Question 1: For those not familiar with your style of music, how would you best describe it?

I'm not sure which style you mean. If you're referring to the first few Information Society albums, that music was late-80's synth-pop Top 40. If you're referring to the album entitled "Don't Be Afraid", which was released in 1997, it's goth-industrial with a serious overly-dramatic nerd edge. If you're referring to all my game music, the styles are widely divergent and range from spooky orchestral to aggressive, outlandish synth-pop. If you're referring to Soul Reaver/Legacy of Kain music, then I suppose you'd call it moody cinematic music with a lot of home-grown sound design.

Question 2: I've often felt that music is treated as an afterthought in most video game productions. Do you think this is true, and if so, what do you think will change the situation?

I think that it was true when the audio capabilities of the game machines was as primitive as it was. Audio hardware has always and still does lag FAR behind the visual hardware in game consoles. There was little incentive to create great audio for a game console which could only make 1 sine wave at varying frequencies. I think that set a deep and still-present precedent which has been hard to shake off. I believe, however, that it will be shaken off and IS BEING shaken off now. Audio was an afterthought in development because audio was an afterthought in the hardware. Now that we have the X-Box, we have a console that can put out reasonably good audio. The next Sony product may also be able to. As a result, developers are becoming more committed to producing games with good audio.

Also, various organizations of game audio people have been carrying the torch for better audio throughout the last 15 years. Two of the more obvious examples are: www.iasig.org, www.audiogang.org. So, to summarize: The situation will be changed by people and hardware.

Question 3: How does the composition for a video game differ from your regular creative process?

The main difference is that music for a game has to be able to play repeatedly for hours without becoming annoying or useless. This is a very different duty than that which is served by a regular pop song. A good pop composition will drive you nuts before you've heard it even 10 times, and game music has to loop hundreds of times.

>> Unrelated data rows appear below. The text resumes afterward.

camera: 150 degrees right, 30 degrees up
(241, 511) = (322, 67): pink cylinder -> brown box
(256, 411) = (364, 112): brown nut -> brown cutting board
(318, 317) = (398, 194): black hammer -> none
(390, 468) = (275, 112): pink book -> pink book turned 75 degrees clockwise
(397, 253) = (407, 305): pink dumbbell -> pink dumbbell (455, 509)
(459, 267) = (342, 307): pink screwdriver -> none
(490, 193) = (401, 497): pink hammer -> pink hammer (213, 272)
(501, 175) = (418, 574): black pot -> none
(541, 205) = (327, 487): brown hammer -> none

For example, I try to make my game compositions have a musical, compositional structure, but then stretch it out in the extreme, so that instead of taking 8 measures to build up to a certain musical event, it may take 64 or 128. I will allow the "song" aspect of the composition to dwindle and fade away entirely during the piece, and then bring it back in later.

Another key difference in the music that I do for games is that it is interactive. By this I mean that one cannot predict exactly how the music is going to play back, because it is influenced by the state of the game being played, and therefore, influenced by the player. If you recorded the output of the X-Box while someone was playing Soul Reaver 2, for example, you'd never get the same recording twice. You'd recognize that it's the same composition, of course, but the music would swell and fade at different times, bringing in new parts and dropping them at different times, all according to what the player does.

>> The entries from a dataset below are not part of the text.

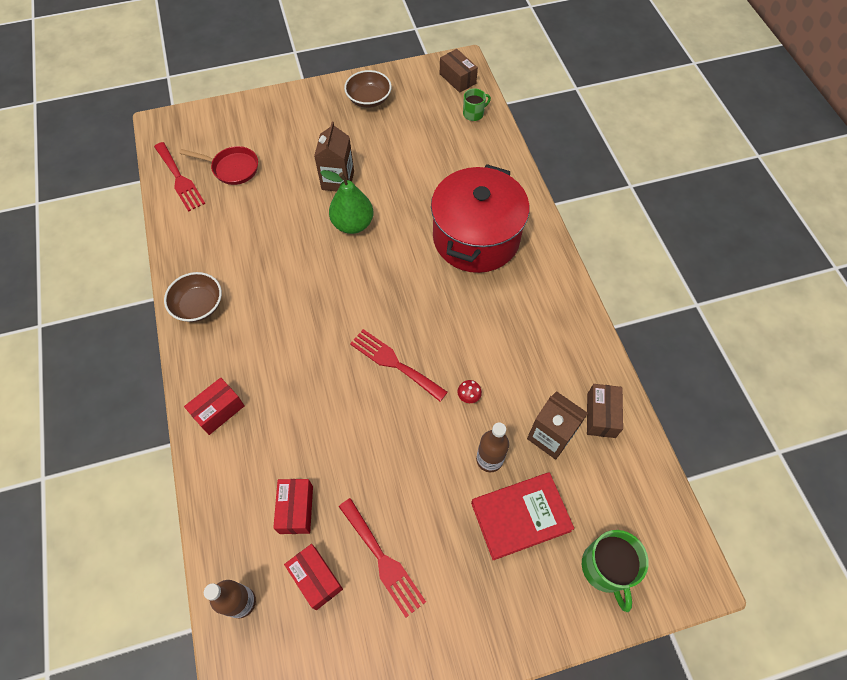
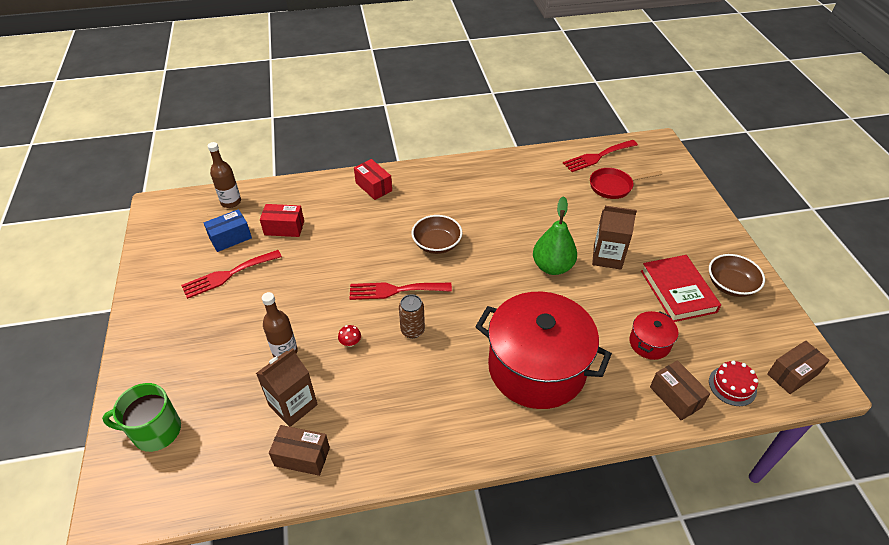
camera: 95 degrees right, 15 degrees down
(198, 305) = (467, 173): brown bowl -> brown bowl (437, 244)
(232, 168) = (614, 186): red pan -> red pan turned 60 degrees clockwise
(316, 578) = (230, 238): red box -> blue box
(394, 363) = (395, 290): red fork -> red fork turned 135 degrees counterclockwise
(439, 159) = (649, 343): none -> red pot
(446, 340) = (412, 330): none -> brown can
(474, 113) = (732, 386): green mug -> red cake
(490, 148) = (675, 397): none -> brown box
(520, 516) = (226, 369): red book -> red book (678, 291)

Composing music which has an unknown final playback state is challenging to say the least. In short, it has to be able to sound ok under a wide variety of musical events which may take place.

Question 3a: Did the game designers give you specific demands when they asked you to do the music for the Soul Reaver games?

No, the director, Amy Hennig, was very smart about painting for me a vision of what the overall sound should be, and then letting me figure out how to enact it. She was more likely to show me pictures than play me music when telling me what she wanted. She would point out that such-and-such area looks like this (picture) and is inhabited by these creatures (story) and should therefore reflect such-and-such aspect of the world we were creating.

Of course, if what I composed didn't seem to fit, I was asked to alter the music. This only happened once or twice though, as Amy's direction was very clear and made it easy to know what sort of sound to create.

Question 4: What was your inspiration for creating the music for Legacy of Kain: Soul Reaver?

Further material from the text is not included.